Reputation: 2202
I have data that looks like this:
movie_id comment
1 tom cruise is great
1 great action movie
2 got teary eyed
2 great cast
1 tom cruise is hott
I'd like a function that returns the most common words in the comments, based on what movie_id I select. So if I'm querying movie_id=1, I'd get:
tom, 2
cruise, 2
is, 2
great, 2
hott, 1
action, 1
movie, 1
While if I query movie_id=2, I'd get:
got, 1
teary, 1
eyed, 1
great, 1
cast, 1
I saw some solutions using tsql, but I've never used that before and didn't understand the code. Looking for a way to do this in sqlite3.
Upvotes: 3
Views: 2159
Reputation: 1327
This a hack, but you can also use SQLite's Table-valued Functions to solve this:
select value from (
select
'["' || replace(trim(title), '"', '') || '"]' as arr
from story limit 2500000
) e, json_each(e.arr)
Watch out though - you might notice that you have a lot of characters in your column that may break JSON parsing and throw a JSON parsing error.

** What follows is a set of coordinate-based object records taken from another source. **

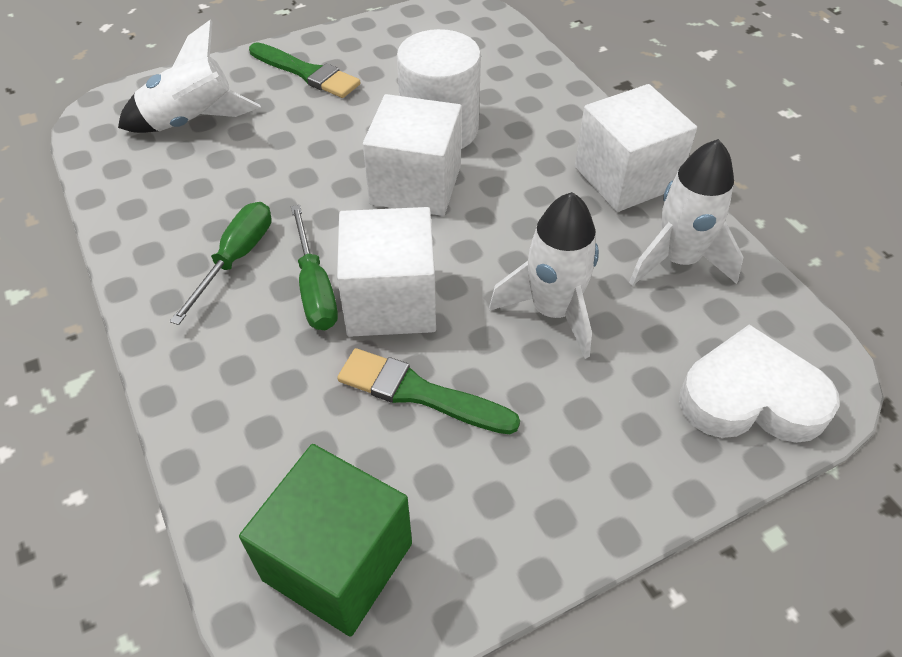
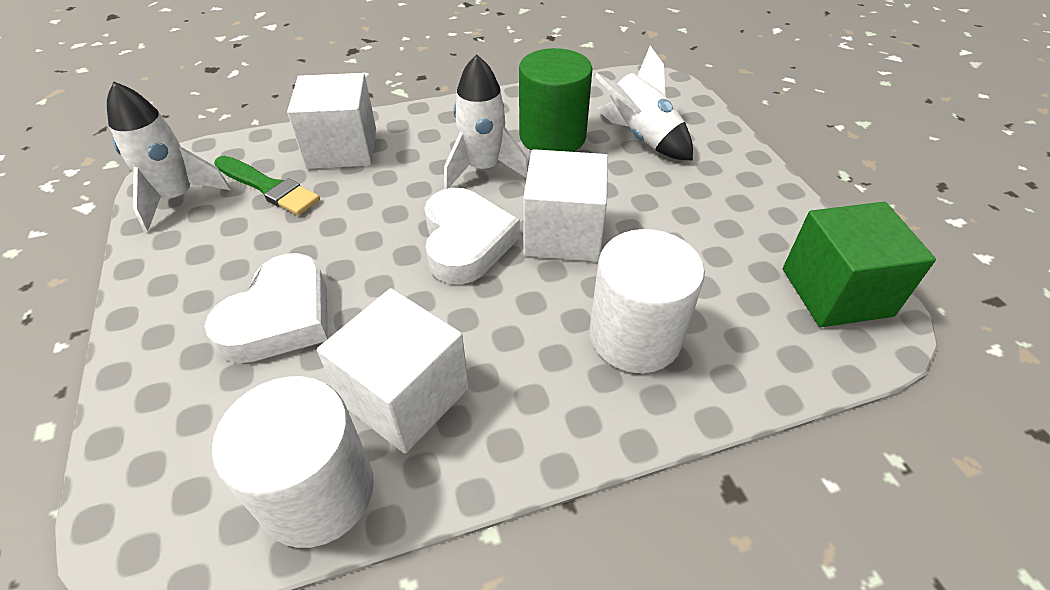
green brush: 2 -> 1
green cylinder: 0 -> 1
green screwdriver: 2 -> 0
white cylinder: 1 -> 2
white heart: 1 -> 2

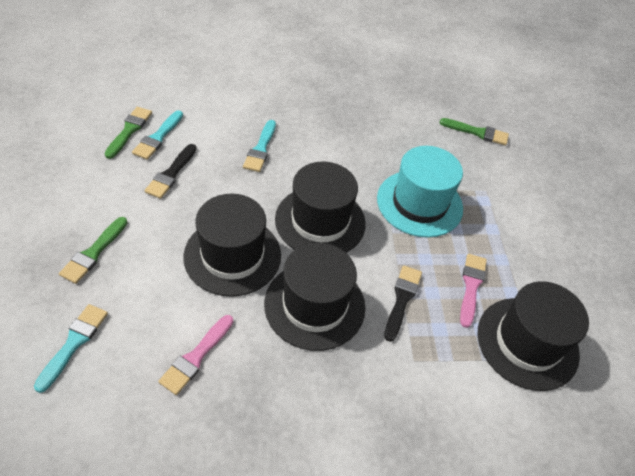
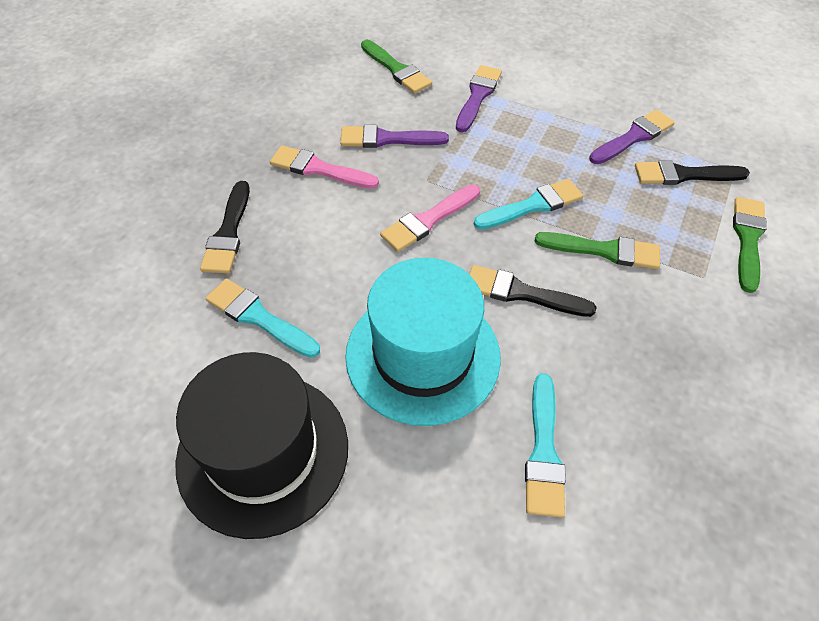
black brush: 2 -> 3
black hat: 4 -> 1
purple brush: 0 -> 3

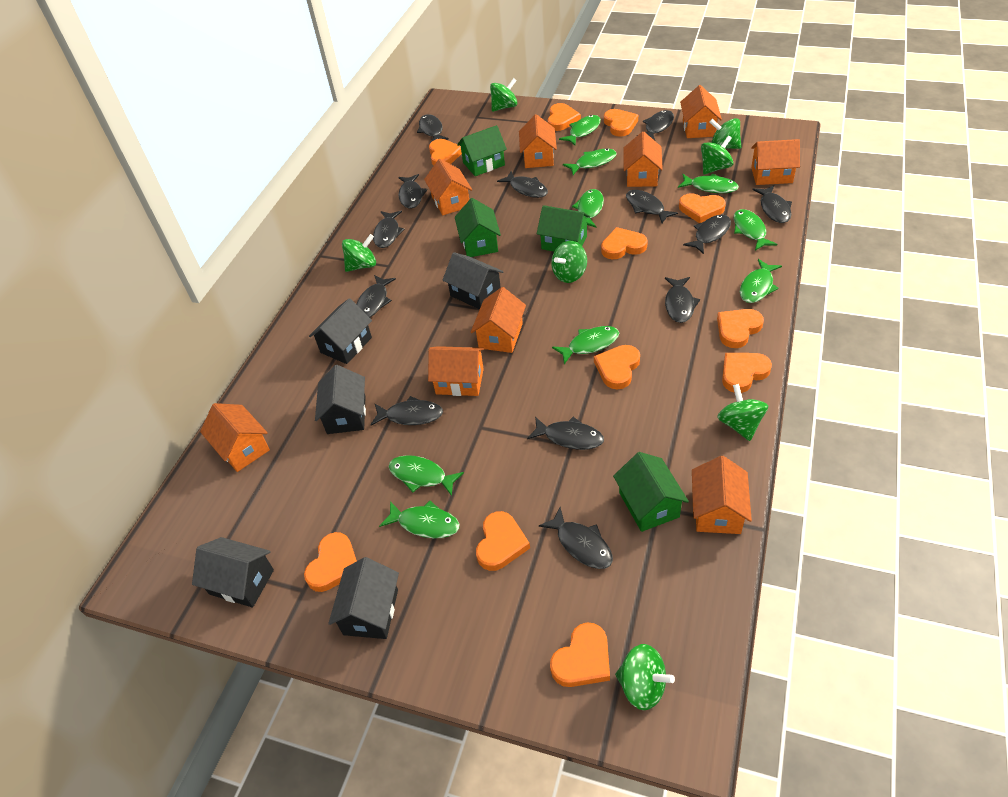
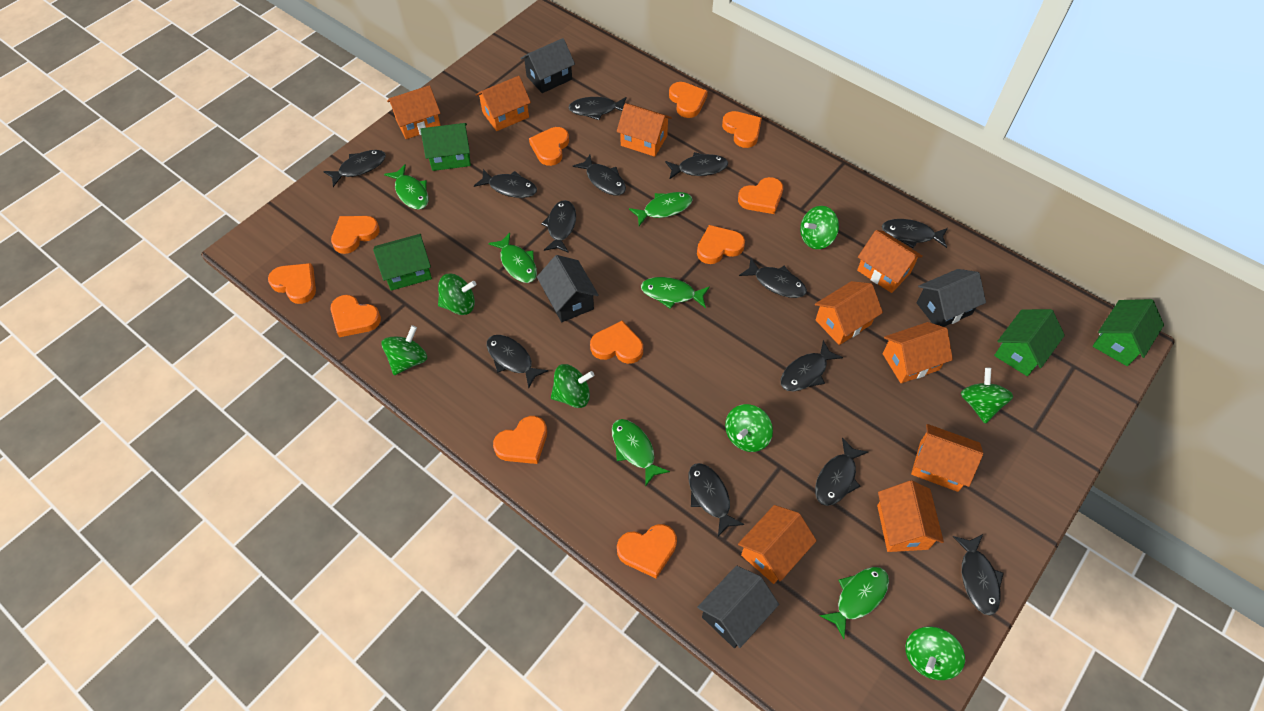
black house: 5 -> 4
green fish: 9 -> 6

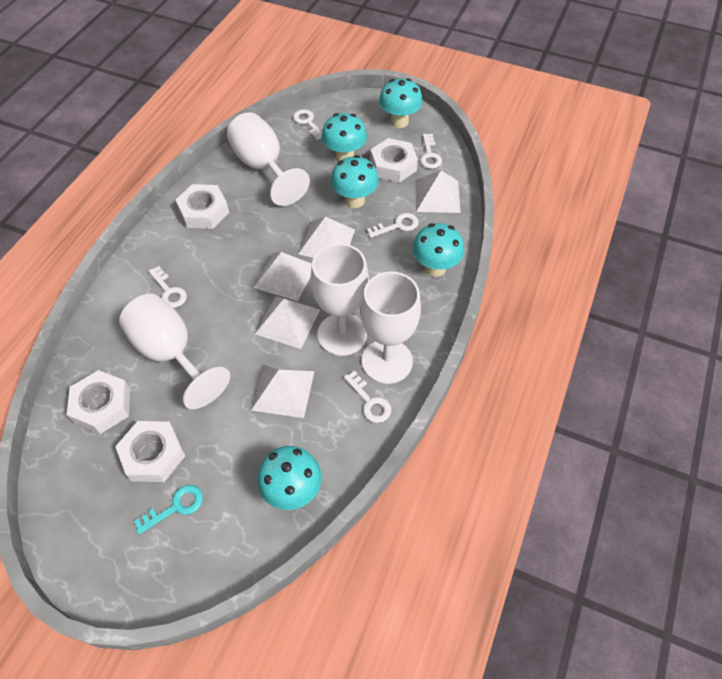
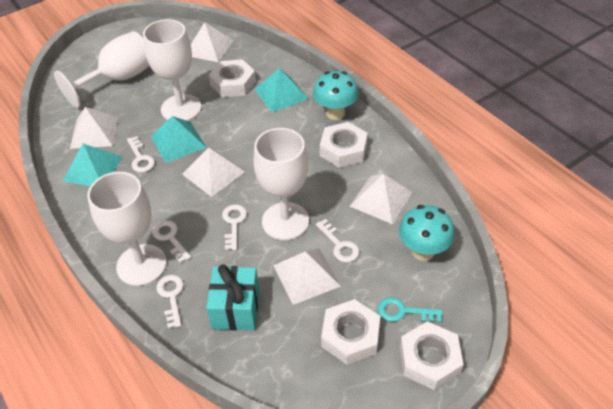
turquoise gift: 0 -> 1
turquoise mushroom: 5 -> 2
turquoise pyramid: 0 -> 3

In that case, you might have to remove some control characters:
select value from (select
'["' || replace(replace(replace(replace(replace(replace(trim(title), '"', ''), CHAR(10), ""), CHAR(13), ''), " ", ""), "\", ""), ' ', '","')
|| '"]' as arr
from your_table limit 2500000
) e, json_each(e.arr)
To make it easier to debug, you can use a combo of limit and offset (eg. limit 1000000 offset 2200000
) to help you find the problem rows and then replace that character with a an empty string.
Upvotes: 0
Reputation: 1270713
You can do this with a really ugly query.
select word, count(*) from (
select (case when instr(substr(m.comments, nums.n+1), ' ') then substr(m.comments, nums.n+1)
else substr(m.comments, nums.n+1, instr(substr(m.comments, nums.n+1), ' ') - 1)
end) as word
from (select ' '||comments as comments
from m
)m cross join
(select 1 as n union all select 2 union all select 3
) nums
where substr(m.comments, nums.n, 1) = ' ' and substr(m.comments, nums.n, 1) <> ' '
) w
group by word
order by count(*) desc
This is untested. The inner query needs a list of numbers (limited to just 3 here; you can see how to add more). It then checks to see if a word starts at position n+1. A word starts after a space, so I put a space at the beginning of the comments.
Then it pulls the word out, for aggregation purposes.
Upvotes: 4